BARANI Open Sourced Kafka Streaming Manifests for IoT Data Infrastructure

BARANI meteo innovations open sourced kafka data streaming architecture

At BARANI, accurate environmental measurement does not stop at the sensor. Our weather stations and meteorological sensors generate data that must move reliably from the field into systems where it can be stored, transformed, analyzed, and acted on. That requires more than hardware. It requires dependable data infrastructure.  

Today, we are open sourcing part of that infrastructure: our Kafka Platform Manifests repository.

The repository contains Kubernetes manifests for a Kafka-centered streaming platform built around Strimzi and related services. It is designed as a single, structured open-source repository with component directories for Kafka, Schema Registry, ksqlDB, Kafka Bridge, Debezium Connect, and Camel Connect.  

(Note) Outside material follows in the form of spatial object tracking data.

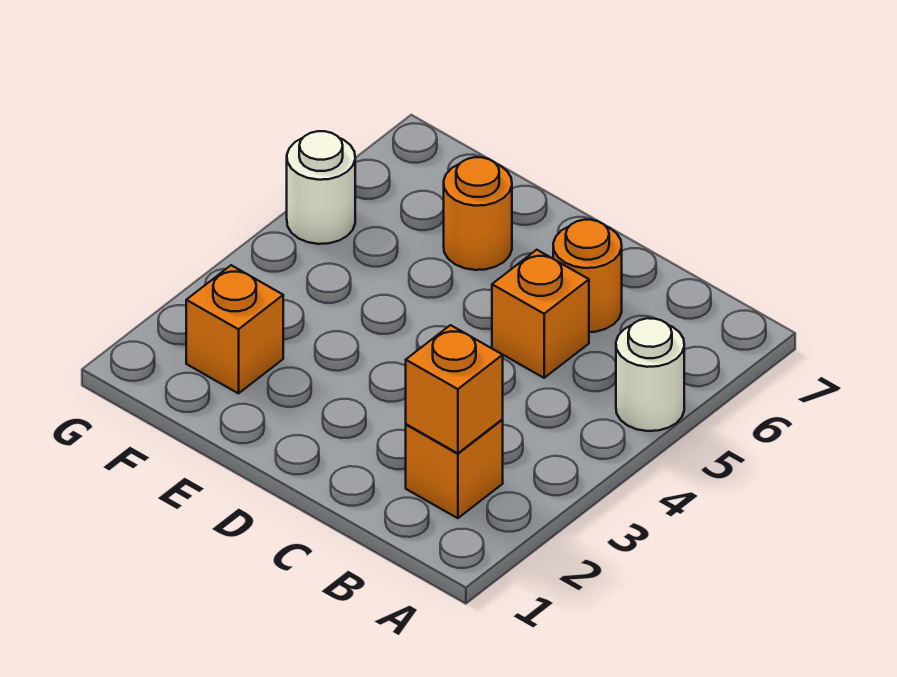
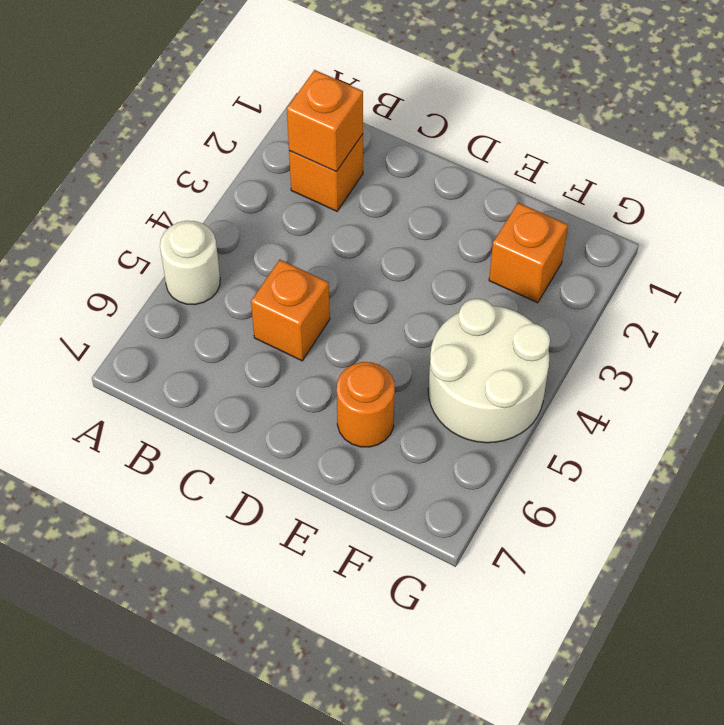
orange round brick C6 level 1 -> none
white round brick G5 level 1 -> white round brick F4:G5 level 1

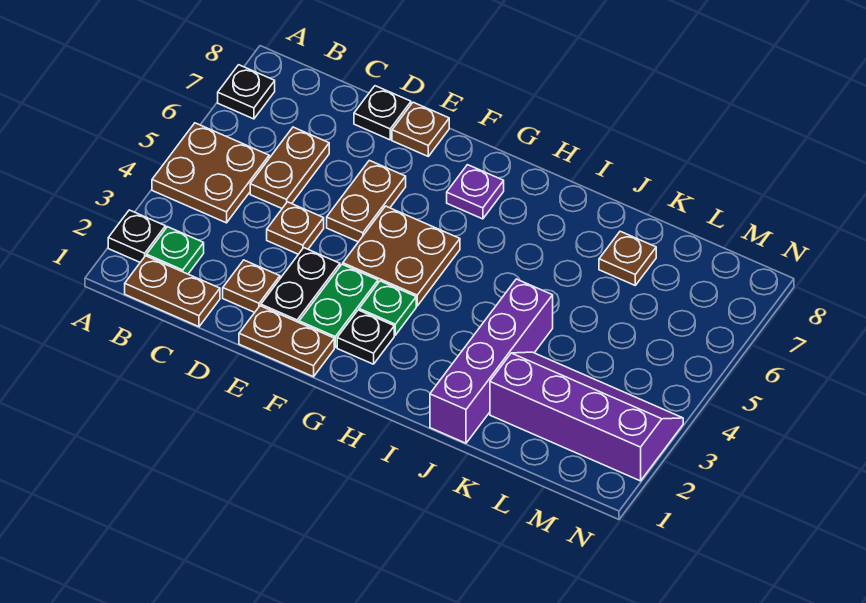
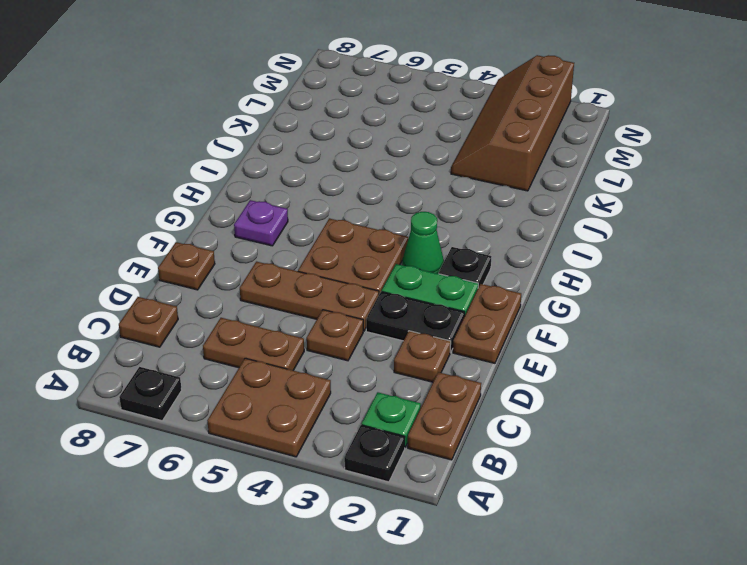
black plate D8 level 1 -> none
brown plate E5:E6 level 1 -> brown plate E4:E6 level 1
green plate G3 level 1 -> green cone G3 level 1
purple brick J1:J4 level 1 -> none
purple slope K2:N3 level 1 top 2 -> brown slope K2:N3 level 1 top 2
brown plate K7 level 1 -> brown plate C8 level 1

This is not a release of our business-specific stream-processing logic. Instead, it shares the deployment patterns, component wiring, and infrastructure manifests that can help teams build and operate similar streaming data platforms. The repository defines Kafka topics, ingestion paths, supporting services, and example CDC and webhook ingestion components, while keeping production application logic outside the public repository.  

Why we are sharing this

IoT and environmental monitoring systems generate continuous streams of data. For us, this means handling telemetry, webhook payloads, device-related events, database changes, and downstream processing stages in a way that is repeatable and maintainable.

But this challenge is not unique to BARANI. Nonprofits, NGOs, environmental protection organizations, research teams, citizen-science projects, municipalities, smart city teams, and resilient city initiatives often face the same need: they collect valuable environmental data from sensors, field devices, databases, and partner systems, but need reliable infrastructure to move that data where it can be analyzed and acted on.

Kafka is well suited for this kind of architecture because it gives teams a durable event backbone. Kubernetes gives us a practical way to deploy, version, and reason about that infrastructure as manifests. Strimzi then provides the Kubernetes-native operator layer for Kafka.

By publishing these manifests, we want to make our approach easier to inspect, adapt, and improve. More importantly, we want to give mission-driven teams a realistic starting point for building Kafka-based ingestion and streaming systems on Kubernetes.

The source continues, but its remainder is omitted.